Polyclonal expansion of TCRBV2‐ and TCRBV6‐bearing T cells in patients with Kawasaki disease

We examined T‐cell receptor (TCR) usage, cytokine production and antibody responses to superantigens in patients with Kawasaki disease (KD) to facilitate a better understanding of the immunopathogenesis of KD. The mean percentage of VB2‐ or VB6.5‐bearing T cells in peripheral blood mononuclear cells (PBMC) of patients with acute‐phase KD was significantly higher than that of patients in the convalescent phase of KD or in healthy donors.

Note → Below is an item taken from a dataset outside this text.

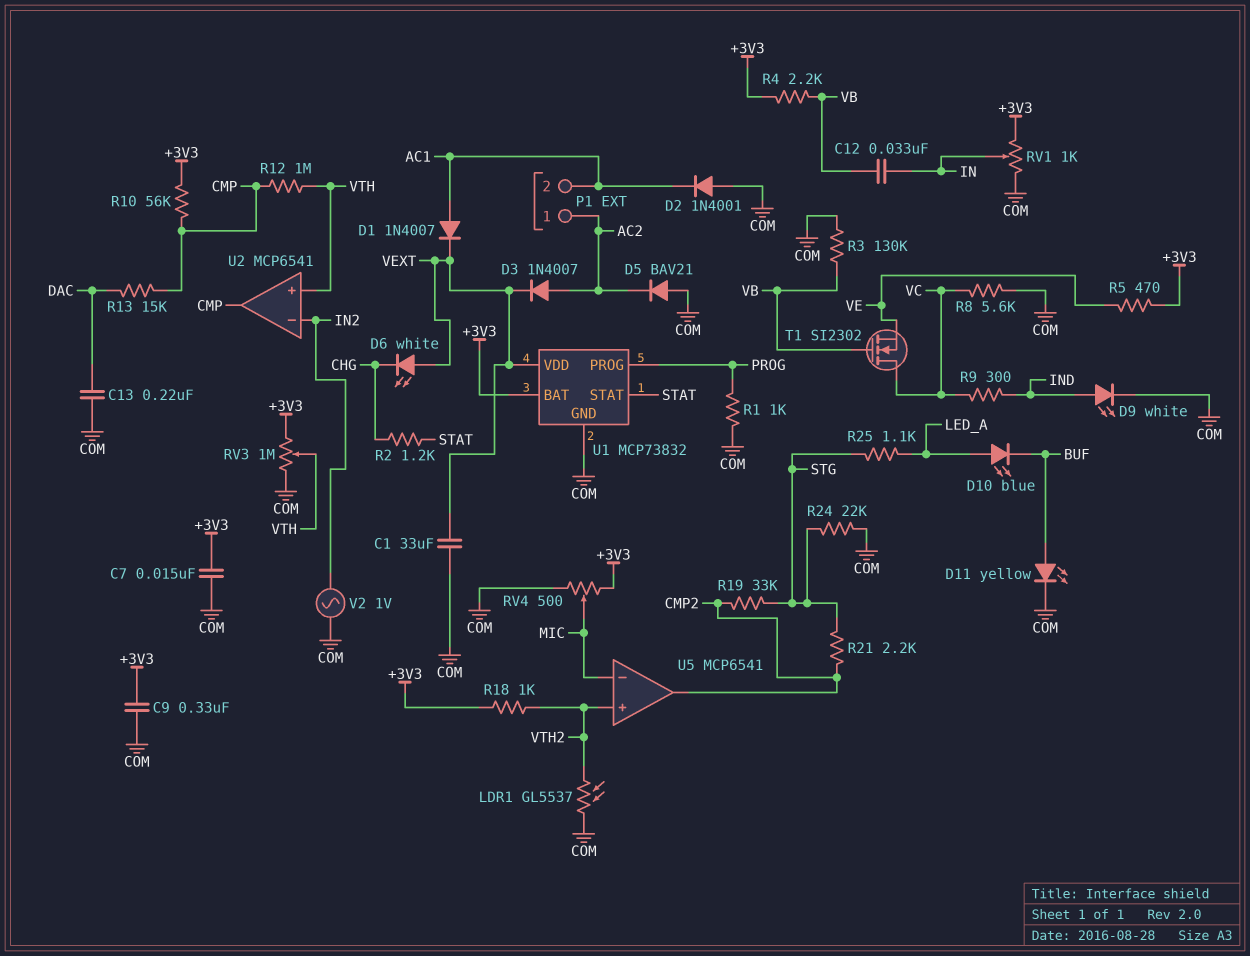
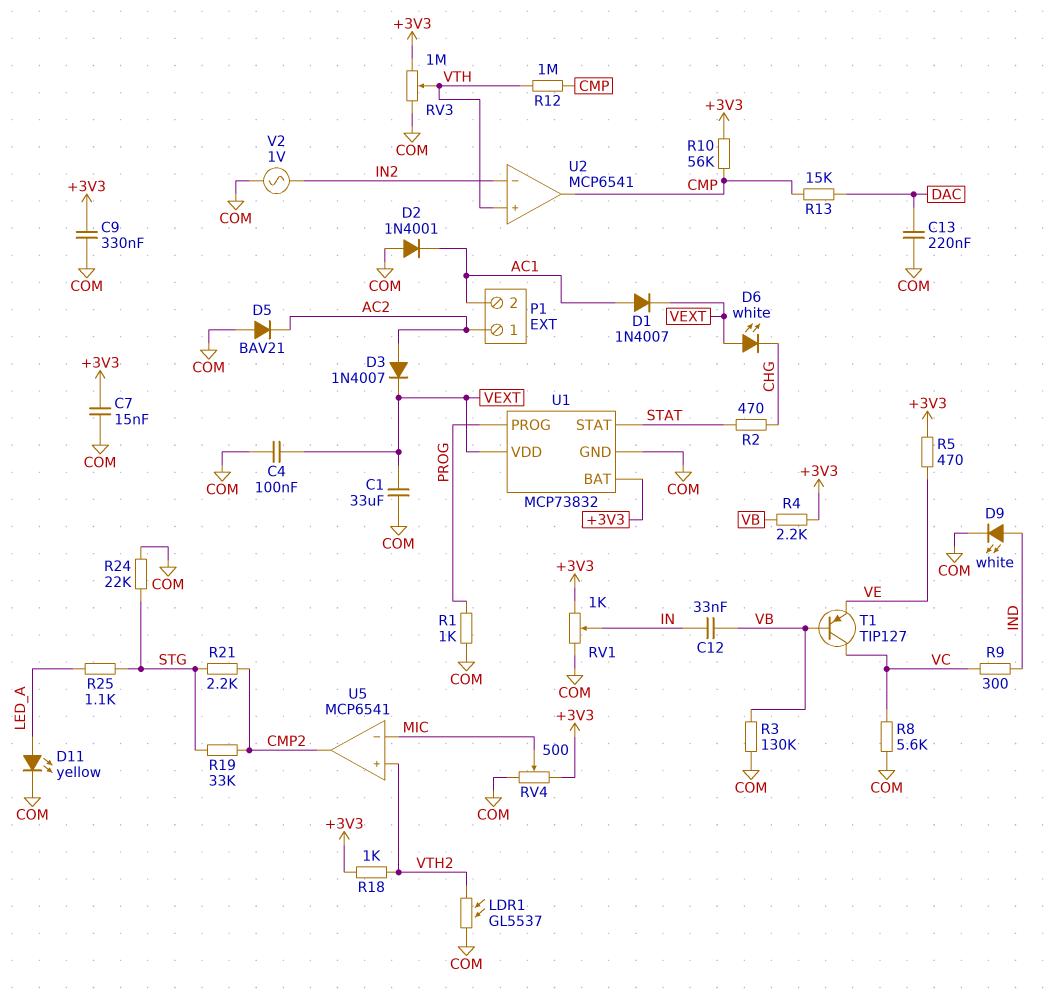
C4: none -> 100nF (COM, VEXT)
D10: LED blue (A LED_A, K BUF) -> none
D11: LED yellow (A BUF, K COM) -> LED yellow (A LED_A, K COM)
R2: 1.2k (CHG, STAT) -> 470 (CHG, STAT)
T1: NMOS SI2302 (G VB, D VC, S VE) -> PNP TIP127 (B VB, C VC, E VE)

Expansion of VB2‐ or VB6.5‐bearing T cells was polyclonal because DNA sequences in the complementarity determining region 3 of VB2‐ and VB6.5‐positive cDNA clones were all different from each other. The plasma levels of interleukin (IL)‐1β, IL‐2, IL‐6, IL‐8, IL‐10, interferon‐γ (IFN‐γ), tumour necrosis factor‐α (TNF‐α) and granulocyte colony‐stimulating factor (G‐CSF) were elevated in the acute phase of KD. We previously reported that streptococcal pyrogenic exotoxin C (SPEC) was a potent stimulator of VB2‐ and VB6.5‐positive T cells and, furthermore, serum levels of anti‐SPEC antibodies were significantly higher in patients with acute and convalescent KD than in age‐matched controls. The results of the present study, together with those of our previous report, suggest that SPEC induces activation and polyclonal expansion of VB2‐ and VB6.5‐positive T cells, and that SPEC‐induced activation of T cells may lead to the pathogenesis of KD.